Bruce Lee’s wooden dummy training

Bruce detonated into the dummy. Although the wooden dummy now has become extremely popular with martial artists, I rarely see practitioners utilize the dummy the way Bruce did. Let’s examine why.

First and foremost, many people seem to have forgotten that the dummy arms are 12 inches long, with one arm overlapping another, because it forces you to tighten up your attack structure. Sure, you can stay at the end of the arms and slap and bang. You can even make the arms longer or wider apart. But that would be defeating the primary purpose of the dummy, which is to develop close- or short-range power. This is accomplished by being in the proper range or distance.

Used correctly, you can develop explosive power within a range of 12 inches. You can explode not only on the way in (forward), but also on the way out (dissolving). The most common mistake I see is that people stay out at the end of the arms, instead of moving into proper range. If you stay out at the end of the arms or work your way up to the primary target, you are merely playing patty cake on the dummy. Martial artists who train this way on the dummy are often surprised when their trapping does not work on opponents. Chances are, if you stay out at the end of a live opponents arms, you’ll get clocked.

Keep It Tight

This brings us back to the tight structure, the other feature of JKD dummy training.
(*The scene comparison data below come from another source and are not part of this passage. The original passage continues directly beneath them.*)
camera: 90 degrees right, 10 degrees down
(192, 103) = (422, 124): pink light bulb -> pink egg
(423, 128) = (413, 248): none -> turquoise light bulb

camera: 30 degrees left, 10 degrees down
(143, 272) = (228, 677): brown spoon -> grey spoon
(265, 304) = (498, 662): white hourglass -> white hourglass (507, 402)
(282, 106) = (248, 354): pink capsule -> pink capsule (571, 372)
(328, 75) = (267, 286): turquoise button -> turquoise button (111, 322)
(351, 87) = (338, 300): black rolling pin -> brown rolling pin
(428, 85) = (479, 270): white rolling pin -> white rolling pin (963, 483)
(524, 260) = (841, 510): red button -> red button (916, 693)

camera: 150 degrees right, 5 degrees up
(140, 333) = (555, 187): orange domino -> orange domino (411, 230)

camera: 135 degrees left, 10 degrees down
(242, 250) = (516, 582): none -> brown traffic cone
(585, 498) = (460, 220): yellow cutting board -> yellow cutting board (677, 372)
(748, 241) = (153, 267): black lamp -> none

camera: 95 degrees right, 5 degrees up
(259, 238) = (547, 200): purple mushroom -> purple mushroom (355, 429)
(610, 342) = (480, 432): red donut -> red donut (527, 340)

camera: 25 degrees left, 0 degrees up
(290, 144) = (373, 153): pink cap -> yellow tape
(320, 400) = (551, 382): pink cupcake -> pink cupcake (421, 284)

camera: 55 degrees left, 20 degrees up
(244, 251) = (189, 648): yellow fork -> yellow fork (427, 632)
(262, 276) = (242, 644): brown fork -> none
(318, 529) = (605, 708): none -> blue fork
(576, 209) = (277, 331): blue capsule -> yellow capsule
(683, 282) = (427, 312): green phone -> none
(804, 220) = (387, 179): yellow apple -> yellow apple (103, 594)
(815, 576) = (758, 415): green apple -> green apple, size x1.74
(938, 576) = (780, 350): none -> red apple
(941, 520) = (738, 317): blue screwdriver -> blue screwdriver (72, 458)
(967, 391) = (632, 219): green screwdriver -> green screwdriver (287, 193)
We already noted that the shortness and overlapping portion of the dummy arms compel a martial artist to be economical in his movements. Ideally, your arms should never retract past the length of the arms. The movement required is only what is necessary to clear the arms and hit. No matter how flashy it looks to fly the arms around in big motions, you are only reverting to shoulder power for striking. For example, I frequently see martial artists winding up or chambering the backfist before they strike the dummy. This leads not only to sloppy dummy training, but poor fighting habits as well. A live opponent may not be so dazzled by your wide, preparatory fighting movements. At this point, we should mention one of the most critical elements in jeet kune do dummy training. That is, the power is derived from the torque or twist of the waist. (Wing chun prefers to use the turning of the entire body). Bruce preferred to use the tearing motion of the waist in JKD, because it offered more speed and a shocking type of power.

In fact, Bruce took the body mechanics of the waist torque used on the dummy out to the longer ranges of hitting in JKD. This is why the leading front-hand punch in JKD derives most of its power from the waist. To feel the difference between the power with and without the waist, try this experiment: Stand between both arms of the dummy and lap sao with the elbow up (all shoulder and arm). Now, perform the same lap sao with the elbow in close to the body and torque the waist. Using the waist gives the pulling hand trap much greater shocking power, rather than just muscling an opponent. Bruce Lee’s power with this motion was so devastating that I witnessed him whiplash a non-believer with just his lap sao. He did not even need to hit!

Finally, the other key principle of JKD dummy training is the development of two energies: forward (striking of any kind) or dissolving (lap sao, jut sao, etc). Bruce explained that any other type of energ)’ or pressure, was, in his words, a waste of effort. He cautioned me against any side-to-side motions on the dummy. He felt that anything other than forward or dissolving energy constituted passive movements. This can best be illustrated by the use of boang sao. In JKD, the boang sao is forward or toward the opponent. This is in contrast to a common sideways energy used by many martial artists.

The wooden dummy never feels pain. And it never complains. Once you have perfected your short-range power, you can use the dummy to sharpen the tools. That way, a training partner is always on call. I used to get up in the middle of the night and work out a solution to a question on my dummy. Whatever strikes, traps, or punches you are employing, be confident that your JKD dummy training will enhance your fighting skills. After all, if you can explode within the length and confines of the dummy arms, you will have unstoppable short-range power on an opponent!